Ю. Гончаров проследил до самого корня чисто русское происхождение Бунина. Кроме того, он тщательно рассмотрел все звенья исторической цепи многочисленных Буниных от XVI до XIX века. И тогда оказалось, что доказательств, удостоверяющих, что погибший под Казанью Александр Лаврентьев сын Бунин или стольник при Иоанне Алексеевиче и Петре Алексеевиче Козьма Леонтьев сын Бунин могли быть предками знаменитого писателя, не сохранилось. Как скажет позднее сам Бунин, «с полным пренебрежением к сохранению свидетельств о родственных связях жили наши предки».

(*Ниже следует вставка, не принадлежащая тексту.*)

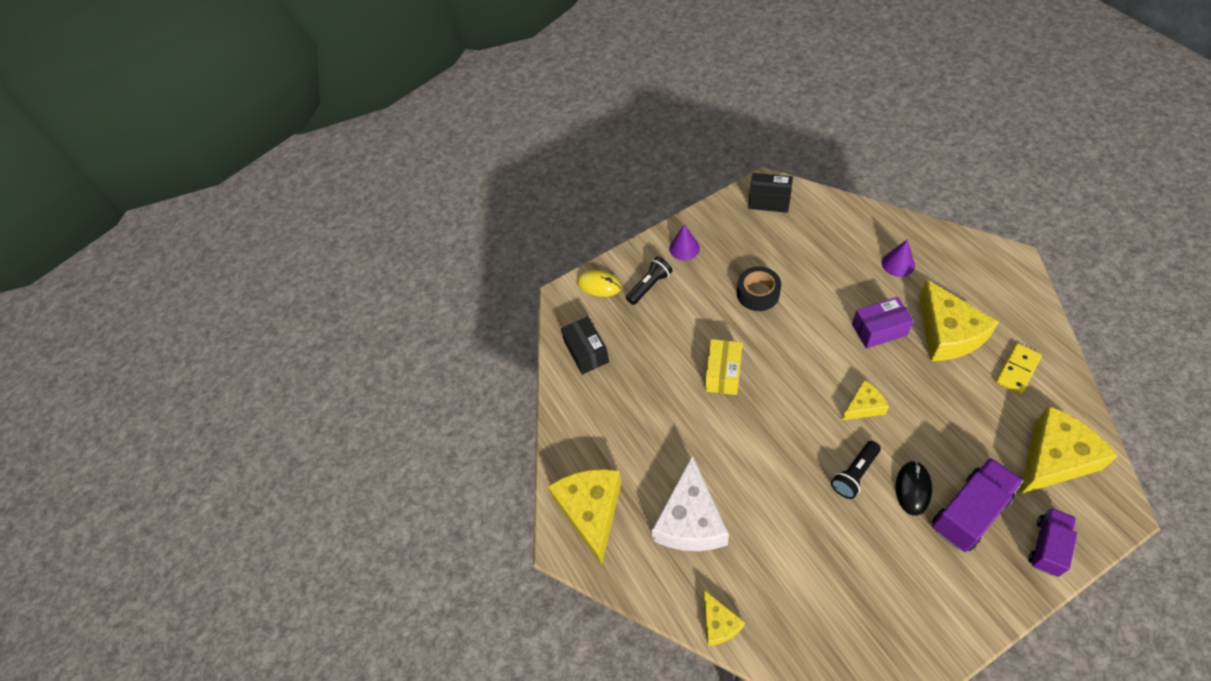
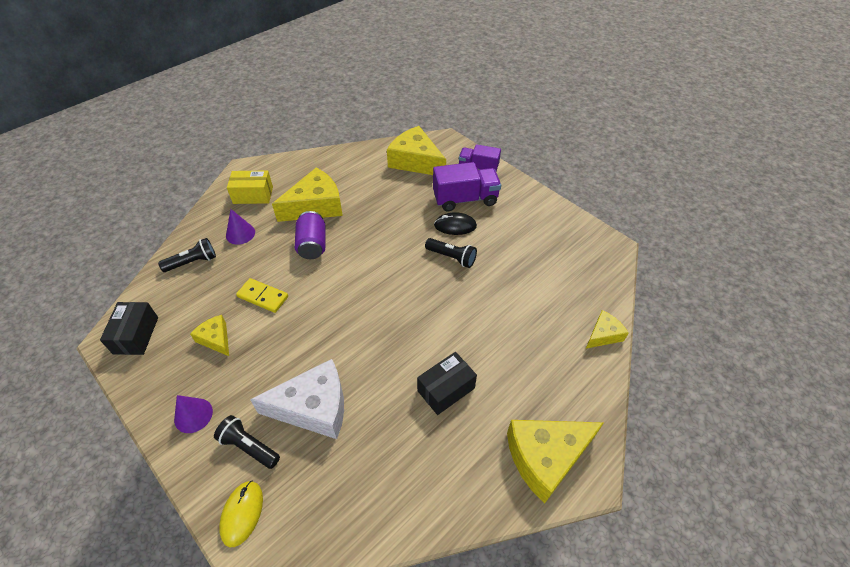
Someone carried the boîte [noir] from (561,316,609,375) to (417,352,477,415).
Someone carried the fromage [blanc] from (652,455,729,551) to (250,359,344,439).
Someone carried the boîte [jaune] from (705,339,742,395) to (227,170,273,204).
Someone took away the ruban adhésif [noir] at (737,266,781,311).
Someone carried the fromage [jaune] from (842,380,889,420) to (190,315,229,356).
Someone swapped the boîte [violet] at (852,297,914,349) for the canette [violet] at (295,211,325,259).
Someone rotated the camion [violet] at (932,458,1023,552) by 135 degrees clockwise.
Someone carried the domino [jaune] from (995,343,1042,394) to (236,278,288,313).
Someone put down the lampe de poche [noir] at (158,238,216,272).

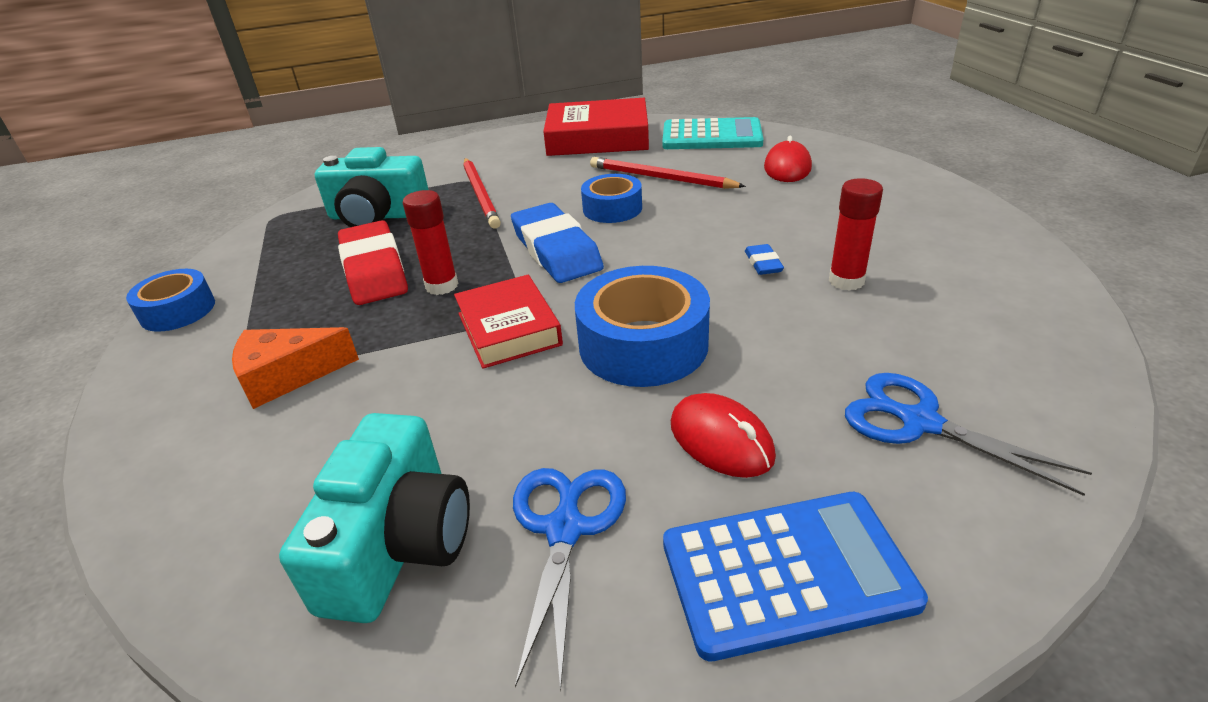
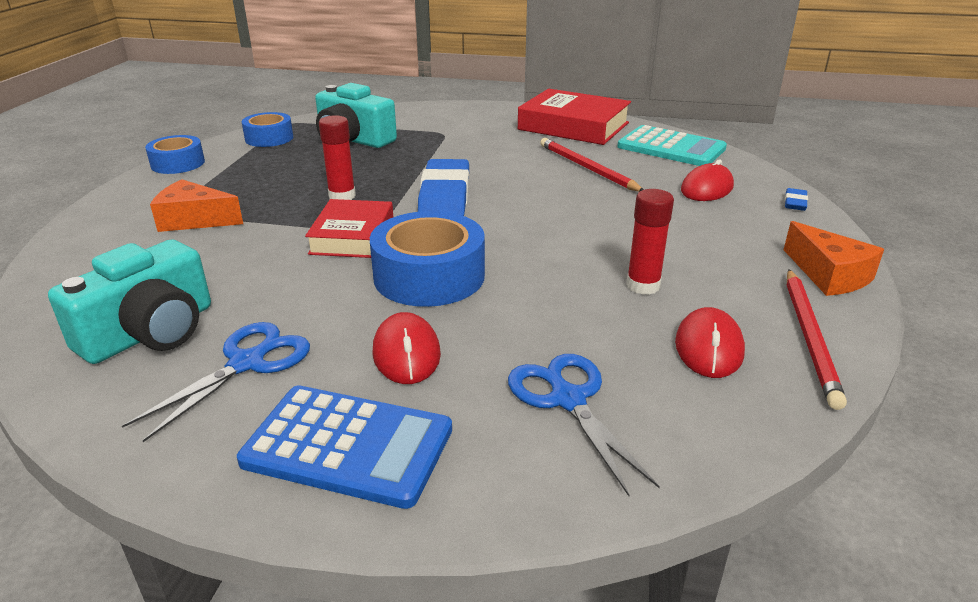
Someone took away the gomme [rouge] at (338,220,408,305).
Someone carried the crayon [rouge] from (464,158,501,229) to (787,269,847,410).
Someone carried the ruban adhésif [bleu] from (581,174,642,223) to (242,112,293,147).
Someone carried the gomme [bleu] from (745,244,784,275) to (785,188,808,211).
Someone put down the souris [rouge] at (675,307,745,378).
Someone put down the fromage [orange] at (784,221,884,296).

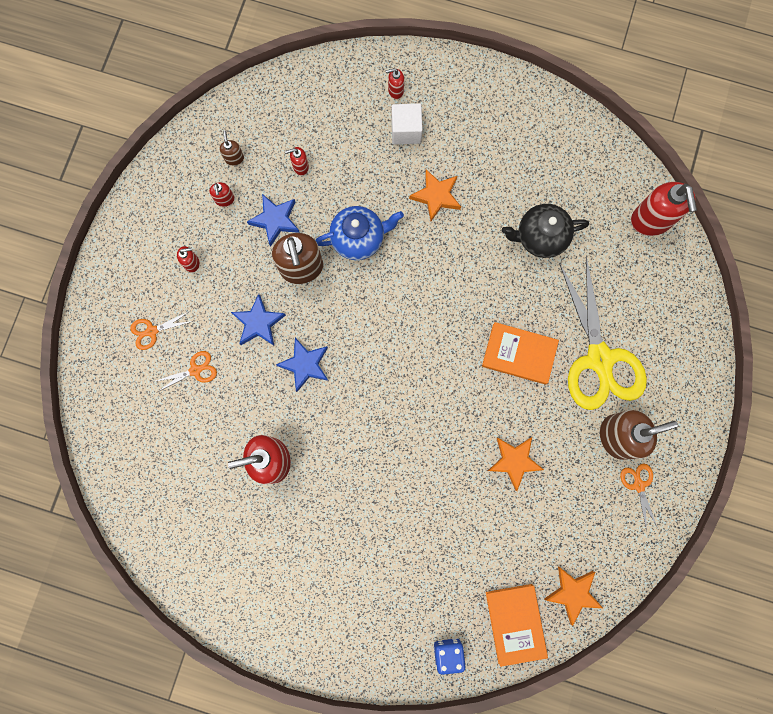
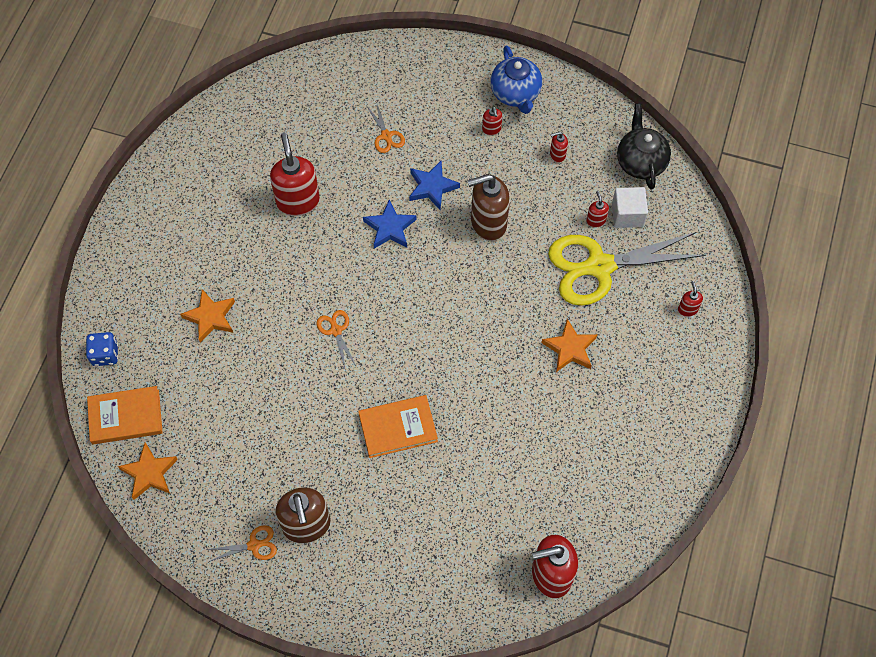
Someone carried the ciseaux [orange] from (130,311,193,350) to (317,310,356,368).
Someone took away the distributeur de savon [marron] at (219,130,244,166).
Someone took away the étoile [bleu] at (247,194,300,247).
Someone carried the théière [bleu] from (315,206,404,260) to (490,45,542,114).
Someone carried the cube [blanc] from (391,103,423,145) to (612,187,648,228).
Someone rotated the livre [orange] at (482,322,559,385) by 60 degrees clockwise.
Someone carried the étoile [orange] from (488,437,544,491) to (180,289,235,343).
Someone carried the théière [noir] from (502,204,589,258) to (617,103,671,190).
Someone carried the ciseaux [jaune] from (559,256,647,410) to (548,232,705,306).

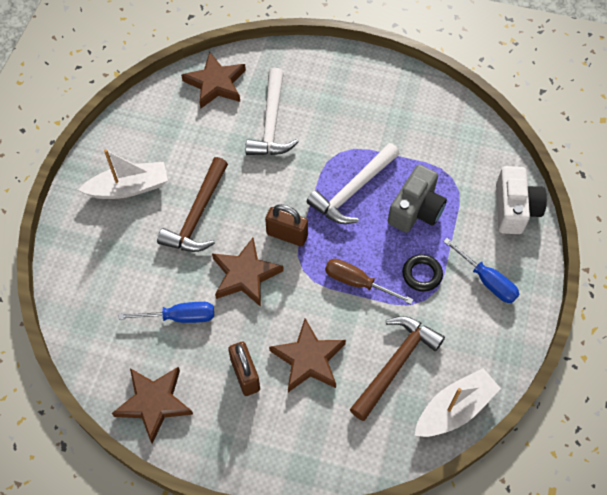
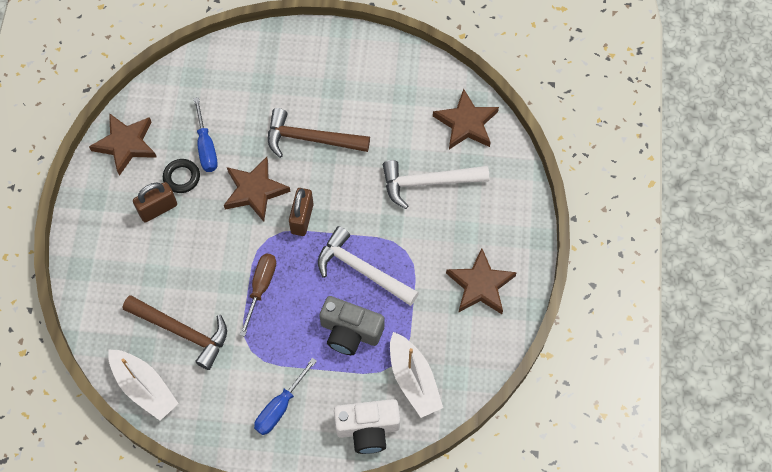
Someone carried the bateau [blanc] from (78,149,168,199) to (390,332,443,418).
Someone carried the étoile [marron] from (269,318,346,392) to (446,248,517,314).
Someone carried the anneau [noir] from (402,254,443,292) to (163,159,200,193).

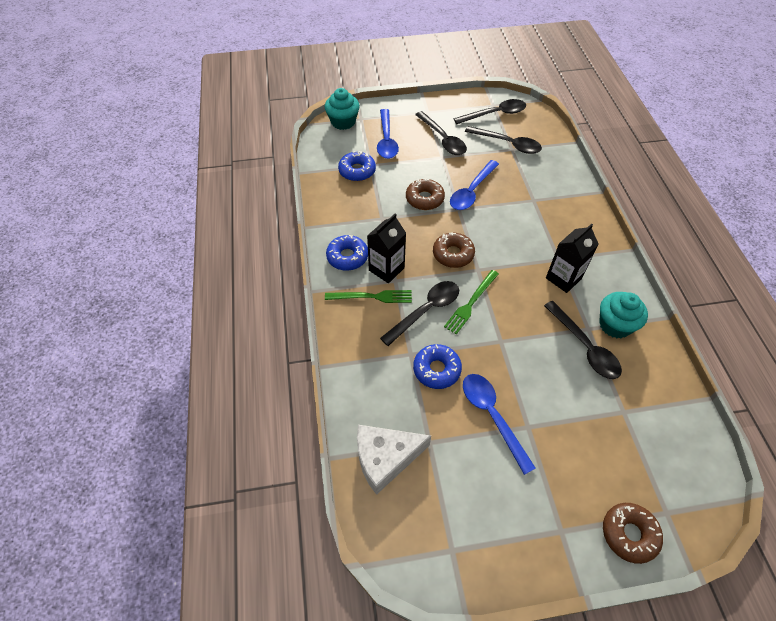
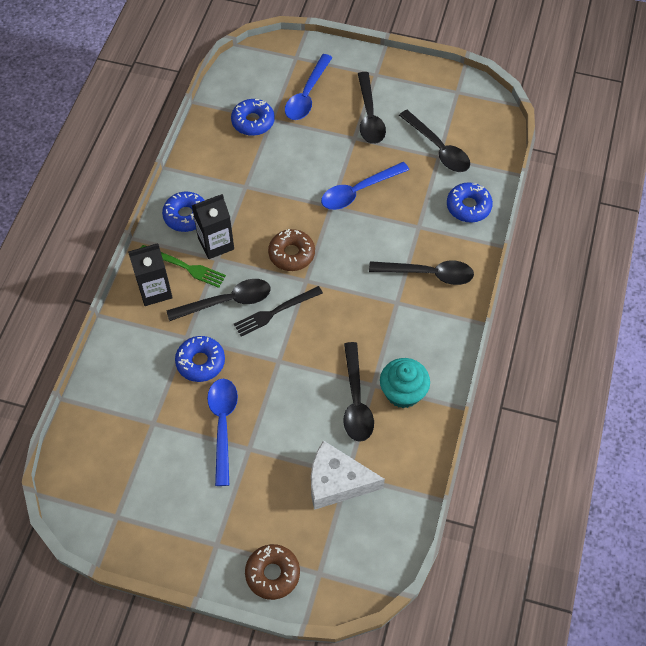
Someone took away the muffin [turquoise] at (325,88,360,130).
Someone carried the fromage [blanc] from (357,425,431,495) to (311,440,385,510).
Someone took away the beignet [marron] at (406,178,445,210).
Someone repainted the fourchette [vert] at (444,270,499,335), which became the fourchette [noir] at (234,286,323,337).
Someone carried the cuillère [noir] from (454,99,526,124) to (369,261,474,285).
Someone carried the brique de lait [noir] from (546,224,598,293) to (128,243,173,306).
Someone put down the beignet [bleu] at (447,182,493,223).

В пору Жалованной грамоты Екатерины II (1785 год), закрепившей за дворянами обширные права и привилегии, Бунины сумели документально подтвердить свой род лишь до третьего колена. За два столетия, разделивших «Бархатную книгу» и Жалованную грамоту, все бумаги, подтверждающие из родословие, были утеряны.
Сохранившиеся же архивные документы свидетельствовали о происхождении писателя от третьей, «мценской», линии Буниных, хотя, как отмечает Ю. Гончаров, за фигурами петровских и екатерининских Буниных возникает «череда поколений, такая же длинная, как в родственных белевской и ряжской бунинских линиях, так же протянувшаяся сквозь царствования и век?»: «Так же, как те, – мценские Бунины, тоже начавшись где-то там, «во дни великого князя Василия Васильевича всея Руси», а может быть, и еще раньше, – установить это, наверное, уже не дано, – на значительном протяжении русской истории были ее активными участниками и делателями; не поднимаясь слишком высоко по ступеням власти, они точно так же в массе среднего и мелкого служилого люда творили черновой и потому самый тяжкий труд государственного строительства с его главной заботой, всенародной заботой нескольких веков – об обороне родной земли от посягательств иноземных врагов».
Здесь, на южной окраине (украине) Руси, на пути татар и ногайцев, сотни лет опустошавших русские пределы, в слободах и городках селился сборный люд из самых различных областей страны. Беглые крепостные, сменившие подъяремную жизнь у господина на полный опасностей и невзгод военный промысел, меньшие, оставшиеся без наследства боярские дети, недавние стрельцы, подавшиеся на дикое поле в поисках удачи, – они создавали заслоны от орды в плодородном подстепье, где, как писал Бунин, «образовался богатейший русский язык и откуда вышли чуть не все величайшие русские писатели во главе с Тургеневым и Толстым».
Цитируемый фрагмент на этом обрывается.